Gesù viene spogliato delle vesti quando la persona umana è disonorata sullo schermo, quando le donne sono costrette a umiliarsi, quando i bambini dei quartieri poveri vanno in giro per le strade a raccogliere i rifiuti. Chi sono i colpevoli? Non puntiamo il dito verso gli altri, poiché anche noi possiamo avere avuto la nostra parte in queste forme di disumanità».
Ma non c’è solo la persecuzione esplicita.
Nella settima stazione (Gesù è fatto oggetto di scherno) si sottolinea che oggi «le questioni più importanti sono collocate tra le inezie e le banalità glorificate». Così nell’ottava (la stazione del cireneo) viene messa in luce «la sacralità dell’ordinario e la grandezza di ciò che sembra piccolo » e si ricorda «il servizio della Chiesa alle comunità svantaggiate», secondo l’esempio di Madre Teresa di Calcutta. Nella nona (Gesù incontra le donne di Gerusalemme) la riflessione verte sul ruolo femminile. «I destini delle società sono strettamente connessi col benessere delle loro donne. Dovunque sono tenute in scarsa stima o il loro ruolo resta sminuito, le società non riescono a elevarsi fino a raggiungere le loro autentiche potenzialità».
Monsignor Menamparampil parla a questo proposito di «noncuranza per il futuro» e inserisce nel concetto anche le preoccupazioni ecologiche, «quando interferiamo nei sistemi di vita, quando indeboliamo il potere nutritivo della natura, inquiniamo i corsi d’acqua, l’azzurro profondo dei mari o le nevi del Settentrione». «Non permettere – chiede a Gesù – che trasciniamo la nostra civiltà sul sentiero del declino ». Le ultime cinque stazioni sono un crescendo di immedesimazione nel dolore salvifico di Cristo.

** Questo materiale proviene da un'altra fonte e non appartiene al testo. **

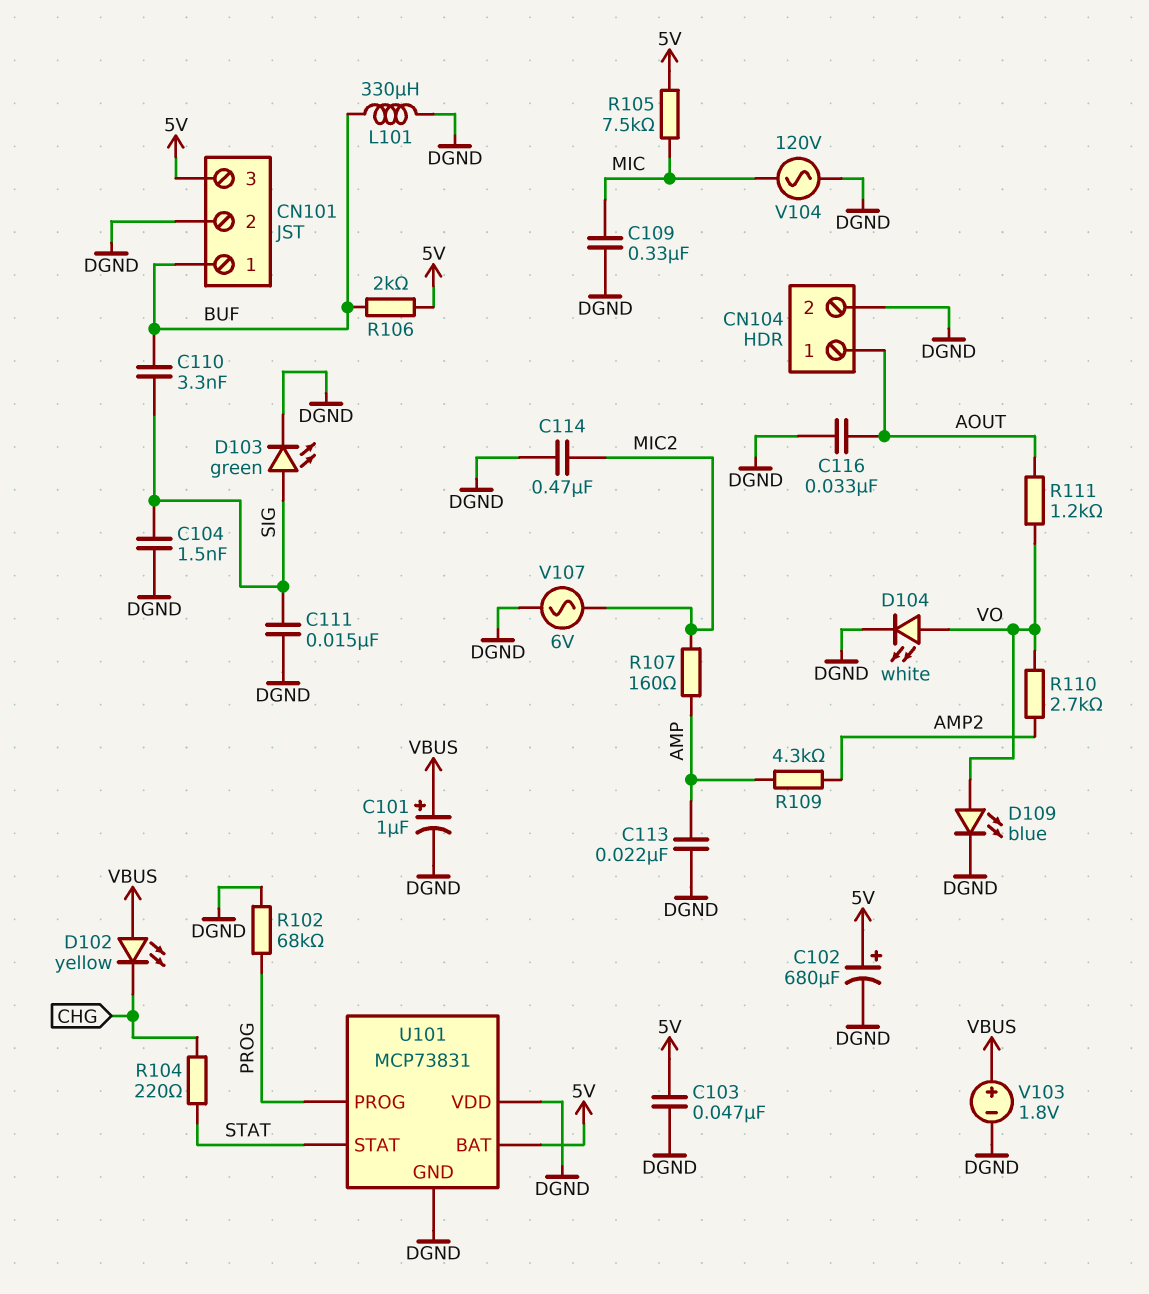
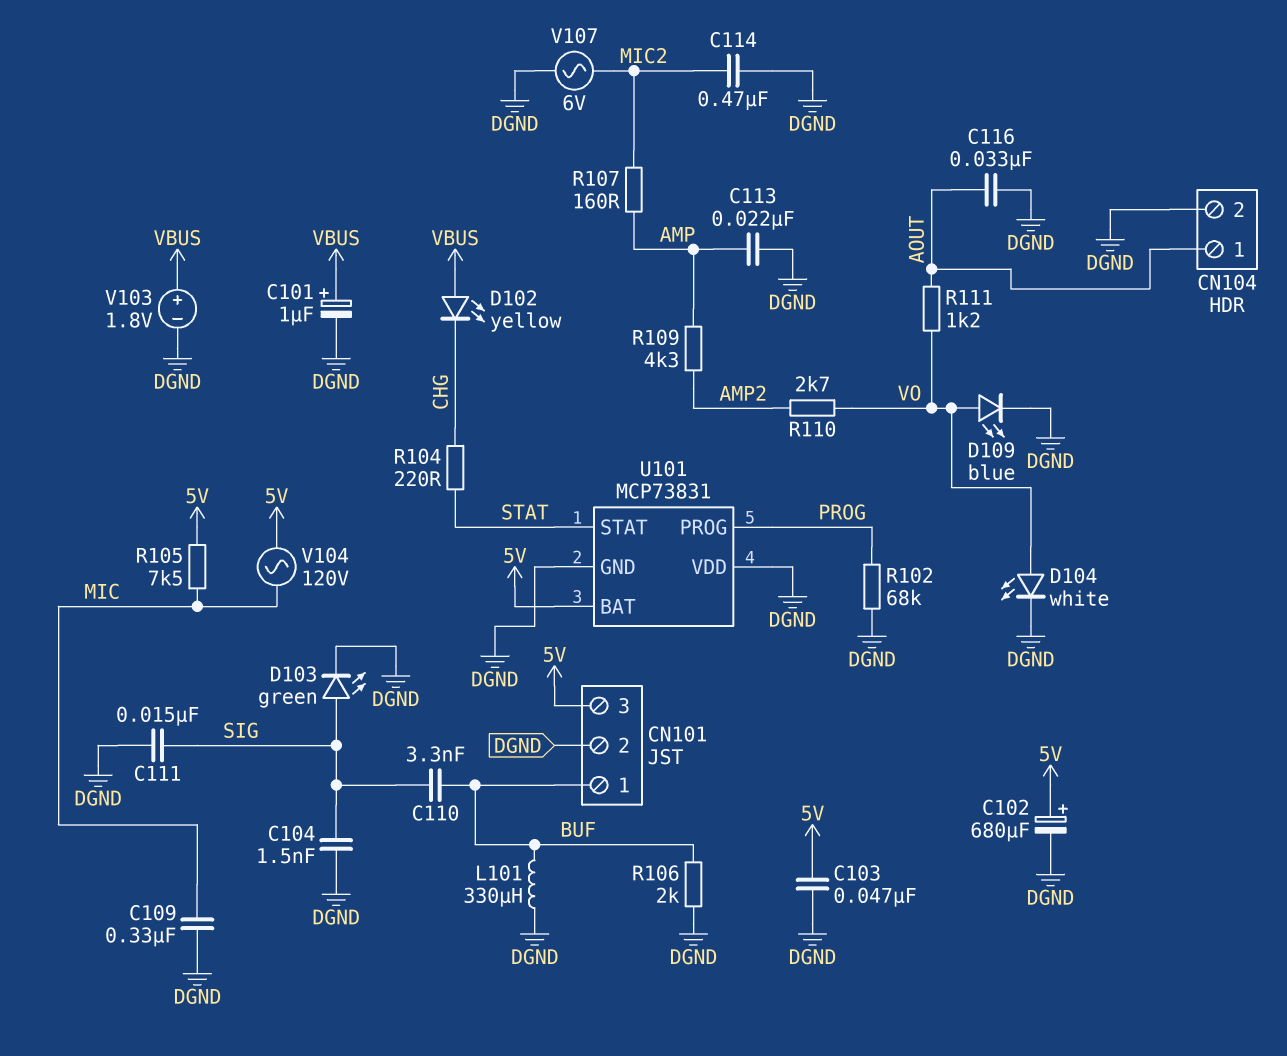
R106: 2k (5V, BUF) -> 2k (BUF, DGND)
V104: AC 120V (DGND, MIC) -> AC 120V (5V, MIC)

La crocifissione (decima) fa dire al vescovo che anche se « le sofferenze di Gesù raggiungono il culmine», in Lui nulla è perduto. L’undicesima (il buon ladrone) è l’occasione per invocare Dio di ricordarsi di ogni uomo e di aiutare coloro che «procedono con fatica nella via verso l’eterno destino». La dodicesima (Maria e Giovanni sotto la croce) presenta la Vergine come «un archetipo del perdono nella fede e nella speranza». «Vi sono offese storiche – annota l’autore delle meditazioni – che per secoli feriscono le memorie delle società. Se non trasformiamo la nostra ira collettiva in nuove energie d’amore attraverso il perdono, periremo congiuntamente. Quando la guarigione avviene attraverso il perdono, accendiamo una lampada che annuncia future possibilità per 'la vita e il benessere' dell’umanità ». Quindi, davanti alla morte di Gesù (tredicesima stazione), l’arcivescovo indiano oltre a notare che essa «porta la redenzione», sottolinea: «Signore, per i miei peccati sei stato inchiodato sulla Croce. Aiutami ad acquisire maggiore consapevolezza della gravità delle mie colpe e dell’immensità del tuo amore».
E infine, meditando sulla deposizione (quattordicesima stazione), annota: «Le tragedie ci fanno riflettere. Uno tsunami ci dice che la vita va presa seriamente. Hiroshima e Nagasaki restano luoghi di pellegrinaggio. Quando la morte colpisce da vicino, un altro mondo ci si fa accanto. Allora ci liberiamo dalle illusioni e abbiamo la percezione di una realtà più profonda». Questa realtà è anche il nostro destino. Essere definitivamente con lui. Oltre la morte e le sofferenze, nella luce della risurrezione.